Female patient aged 62 years, obese, diabetic and hypertensive for a year. For the last 6 months she has been complaining of sporadic, low-intensity right lumbar pain. Physical examination was normal. An abdominal ultrasound was performed, which showed a hypoechogenic right adrenal mass of 80mm, compressing the upper pole of the right kidney. A descending urogram showed an expansive process in the right adrenal gland, the upper pole of the right kidney was displaced downwards. On helical CT scan, tumour mass with a larger diameter of 8.7x76 cm with irregular contours, heterogeneous density of 100 - 37 HU, septate, compatible with adrenal tumour of fatty density. Figure 1

The hormonal study for cortisol determination was normal.

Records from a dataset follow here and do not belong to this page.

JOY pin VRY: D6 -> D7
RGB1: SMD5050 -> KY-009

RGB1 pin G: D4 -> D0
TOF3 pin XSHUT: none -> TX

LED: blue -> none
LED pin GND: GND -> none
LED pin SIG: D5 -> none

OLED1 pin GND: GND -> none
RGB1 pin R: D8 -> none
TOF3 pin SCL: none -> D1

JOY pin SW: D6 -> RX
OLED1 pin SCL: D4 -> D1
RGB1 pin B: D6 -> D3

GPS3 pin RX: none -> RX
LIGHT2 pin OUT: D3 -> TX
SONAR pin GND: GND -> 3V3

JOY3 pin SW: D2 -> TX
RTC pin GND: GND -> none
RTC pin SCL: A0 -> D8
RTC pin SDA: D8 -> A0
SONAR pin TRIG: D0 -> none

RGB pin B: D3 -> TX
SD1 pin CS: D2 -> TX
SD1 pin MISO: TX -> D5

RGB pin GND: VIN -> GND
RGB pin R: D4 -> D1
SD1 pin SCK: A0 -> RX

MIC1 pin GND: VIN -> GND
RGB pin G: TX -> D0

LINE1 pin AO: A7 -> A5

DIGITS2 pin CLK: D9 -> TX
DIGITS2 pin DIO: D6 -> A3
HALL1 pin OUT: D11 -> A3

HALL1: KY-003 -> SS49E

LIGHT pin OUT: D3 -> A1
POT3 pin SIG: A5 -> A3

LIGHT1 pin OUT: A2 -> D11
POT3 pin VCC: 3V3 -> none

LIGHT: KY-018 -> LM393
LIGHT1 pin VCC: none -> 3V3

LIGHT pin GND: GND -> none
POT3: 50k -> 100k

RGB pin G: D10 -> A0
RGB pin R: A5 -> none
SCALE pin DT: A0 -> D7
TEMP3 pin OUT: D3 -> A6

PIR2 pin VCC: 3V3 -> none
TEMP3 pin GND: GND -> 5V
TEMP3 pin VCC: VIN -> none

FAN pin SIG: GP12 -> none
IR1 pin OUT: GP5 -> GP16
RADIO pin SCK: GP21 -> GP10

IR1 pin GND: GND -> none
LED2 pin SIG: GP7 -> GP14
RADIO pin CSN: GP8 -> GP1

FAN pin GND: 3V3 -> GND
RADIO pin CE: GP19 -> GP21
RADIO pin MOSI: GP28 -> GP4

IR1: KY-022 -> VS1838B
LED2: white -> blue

The patient underwent surgery via lumbar approach. Trans-operative findings were a tumour located in the right adrenal gland, well demarcated with irregular borders and lobulations. Right adrenalectomy was performed without complications. The patient's postoperative evolution was favourable and she remained asymptomatic.
The pathologist reported the specimen weighing 171.4 g, measuring 9 x 8 x 6 cm, with yellow-orange areas and other areas of haemorrhage and adipose tissue alternating with areas of calcifications. Histopathological examination: myelolipoma of the adrenal gland with extensive areas of calcifications.